4. The method of claim 1 , wherein the fluid contact area is an external surface of the fluid delivery pin.
5. The method of claim 1 , wherein the fluid contact area is an internal capillary surface of the fluid delivery pin.
6. The method of claim 1 , wherein the fluid contact area has a configuration of a member selected from the group consisting of rod, needle, capillary, slotted, grooved, threaded, and combinations thereof.
7. The method of claim 1 , wherein the volume of fluid has a volume from about 100 pL to about 100 μL.
8. The method of claim 1 , wherein the step of applying the voltage includes applying an amount of voltage that is configured to pick up a predetermined volume of fluid.
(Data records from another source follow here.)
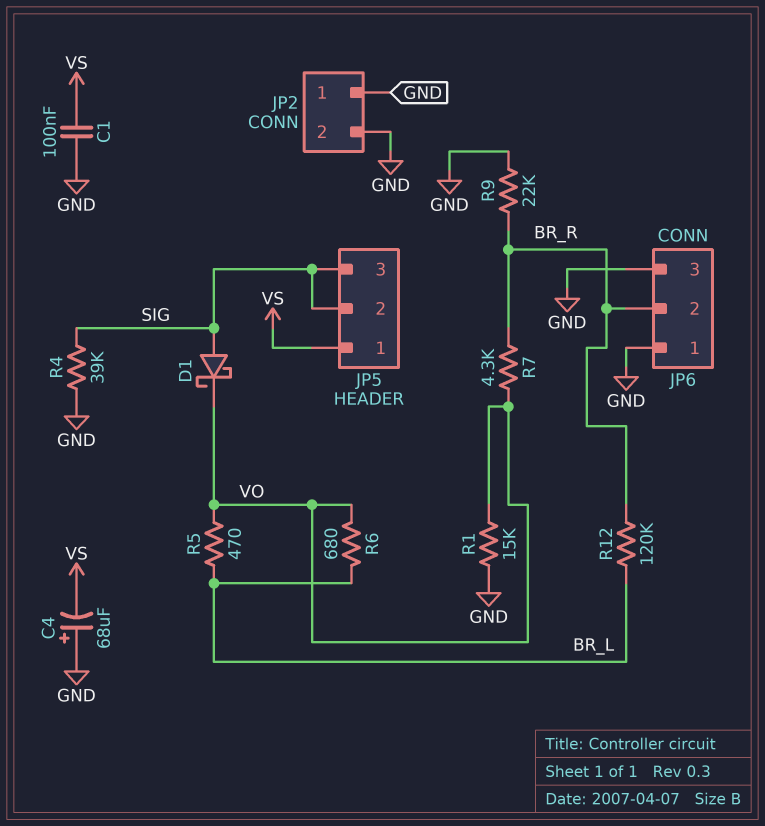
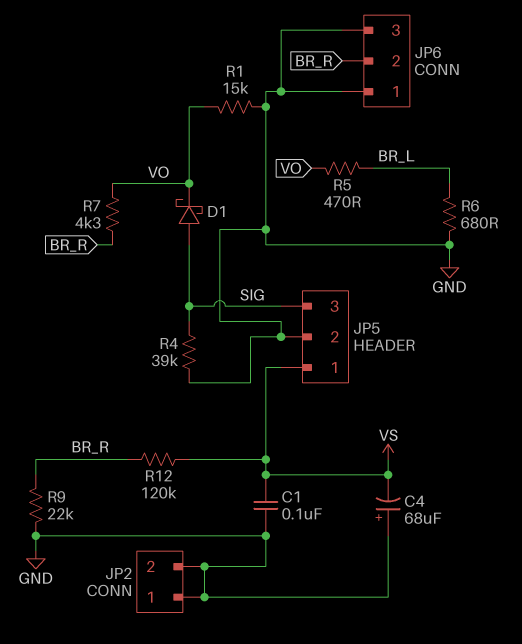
JP5 pin 2: SIG -> GND
R6: 680 (BR_L, VO) -> 680 (BR_L, GND)
R12: 120k (BR_L, BR_R) -> 120k (BR_R, VS)

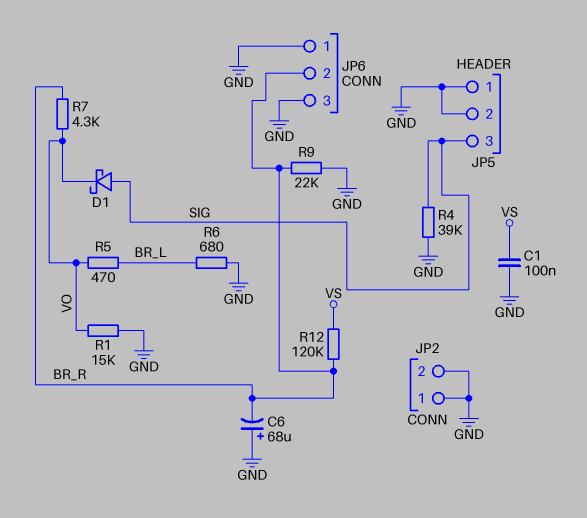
C4: 68uF (plus GND, minus VS) -> none
C6: none -> 68uF (plus GND, minus BR_R)
JP5 pin 1: VS -> GND

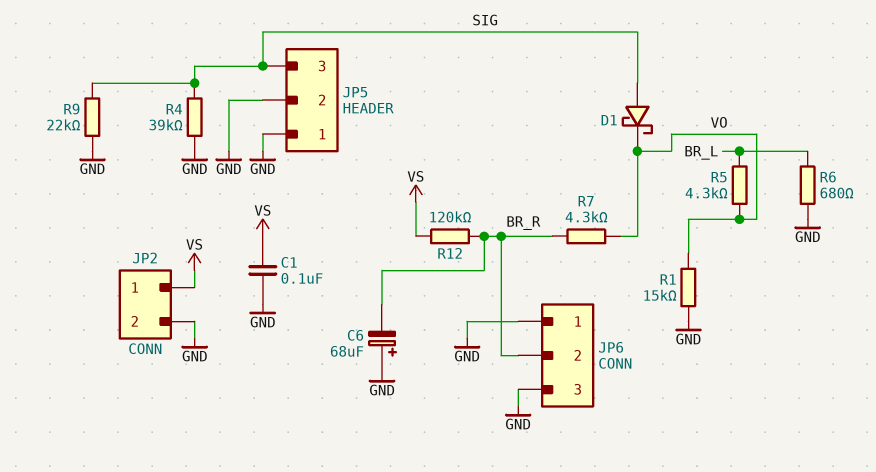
JP2 pin 1: GND -> VS
R5: 470 (BR_L, VO) -> 4.3k (BR_L, VO)
R9: 22k (BR_R, GND) -> 22k (GND, SIG)

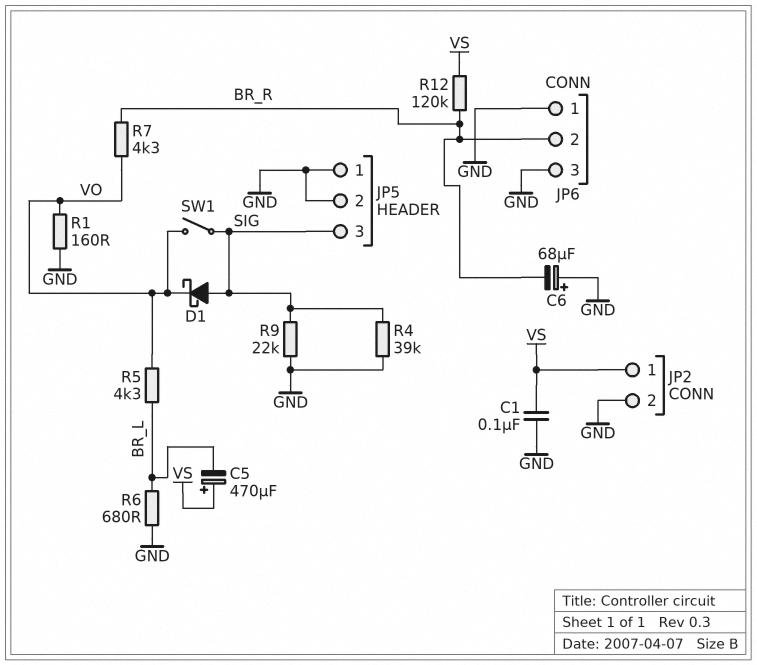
C5: none -> 470uF (plus VS, minus BR_L)
R1: 15k (GND, VO) -> 160 (GND, VO)
SW1: none -> switch (SIG, VO)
9. The method of claim 1 , wherein the step of adjusting the voltage returns the entire outer surface to the native interfacial surface tension state.
10. The method of claim 1 , wherein the dielectric material is a hydrophobic material.
11. The method of claim 1 , wherein the fluid contact area is provided by a single fluid delivery pin and further comprises a plurality of discrete individually addressable areas configured for delivery of a plurality of volumes of fluid such that each discrete individually addressable area can have a voltage applied thereto independently, and wherein the step of applying the voltage includes:
applying the voltage to a predetermined number of the plurality of discrete individually addressable areas that is less than a total number of the plurality of discrete individually addressable areas such that a predetermined volume of the fluid wets the outer surface when the fluid contact area is contacted with the fluid.
12. The method of claim 1 , wherein the fluid delivery pin is configured to pick up a range of fluid volumes using different amounts of applied voltage, the method further comprising the steps of:
(a) selecting a volume of fluid to be picked up; and
(b) selecting an amount of the voltage to be applied according to the volume of fluid selected.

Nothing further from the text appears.